The standard: "duty to use the degree of care and skill that is expected of a reaspnably competent practicioner in the same class to which he or she belongs, acting in the same or similar circumstances.
Why do experts get paid? They have to miss work, and also posit a standard that they know a colleage has been accused of violating. And note that experts maybe don't know this supposed "national standard" either. They basically testify about how they do things, and how that's a good practice. See, e.g., Note 9: the discussion is really about reasonableness (that term has supplanted "custom" in this context).
One problem, by the way: certain individual experts may wind up with a huge influence over a national standard if they are repeat performers.
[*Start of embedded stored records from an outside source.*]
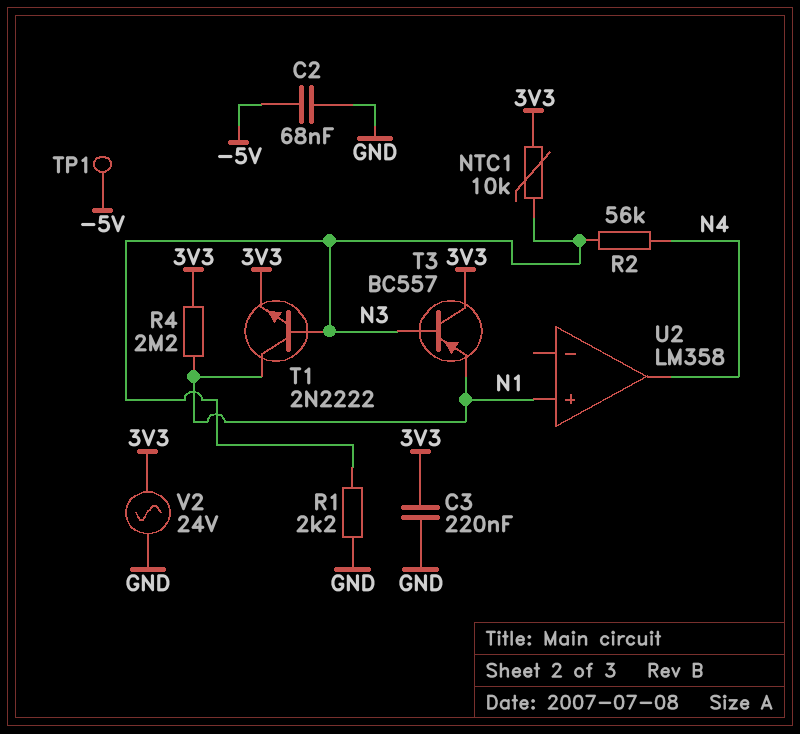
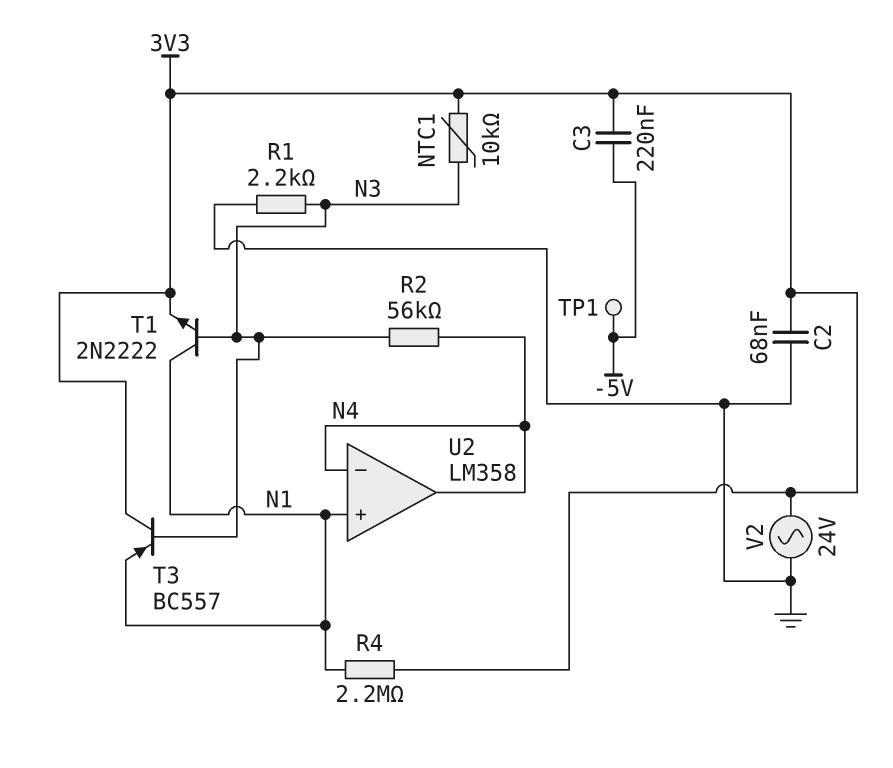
C2: 68nF (-5V, GND) -> 68nF (3V3, GND)
C3: 220nF (3V3, GND) -> 220nF (-5V, 3V3)
U2 pin in-: none -> N4

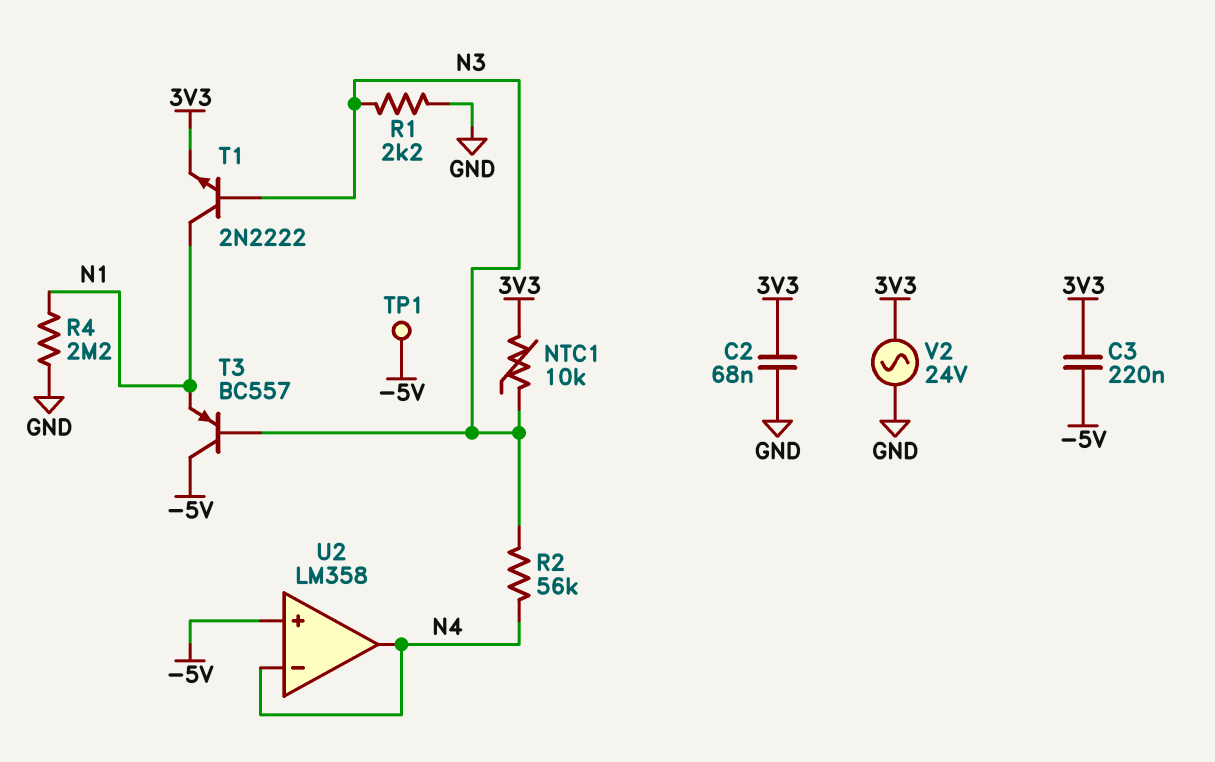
R4: 2.2M (3V3, N1) -> 2.2M (GND, N1)
T3: PNP BC557 (B N3, C 3V3, E N1) -> PNP BC557 (B N3, C -5V, E N1)
U2 pin in+: N1 -> -5V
But the facts of each case, hopefully, will be different enough to differentiate. Still, you do wind up seeing the same practicioners over and over. They are good at appearing before lawyers. Ironically, they might even have quite divergent opinions, and these are the people who do define the standard of care for one field or another. The same thing is true of lawyers (for guardians ad litem, for appointments to complex representation, etc.): the judges pick the people they find to be reliable in the situation.
So there were medical reasons not to pin the hip: osteoporosis. The doctor seems to have meant well by his patient.
The plaintiff now claims that she would have chosen differently had she known the consequences of dealing with the situation by bed rest. Should we rely on this post factum opinion? Well, in retrospect, OF COURSE she says she'd have preferred the other course. And we can never really ascertain after the fact what she would have thought back then. And also, the doctor would probably have still steered her in some direction. And we also don't know for sure that the other treatment would really have been better.
But nevertheless, failure to get informed consent implies negligence, and doctors must disclose material risks.
And what is a "material risk?" It's whether a reasonable PATIENT under the circumstances would consider the risk material. Should a patient be told, for example, if a doctor is performing a procedure for the first time? (see note 6 on pages 128-9).
Note: the potential negligence isn't prescribing bed rest; it's the failure to tell about the harms of bed rest.
The issue here is strictly what degree of information the patient had, not what risks there were overall.
So, as a general principle, we don't have a duty to take affirmative action. But certain special relationships create exceptions to this rule. Just being a party host, and knowing the water is shallow, doesn't add up to that, though.
The effect of this is either that people won't act, or that they'll act with care. A little action compels review of the nature of the action. If you take on a burden, it's incumbent on you to carry it through.
You could argue that the person is no worse off from your aborted attempt to help, and you might get away with it. There's no expectation that you'll kill yourself to save someone else, for example.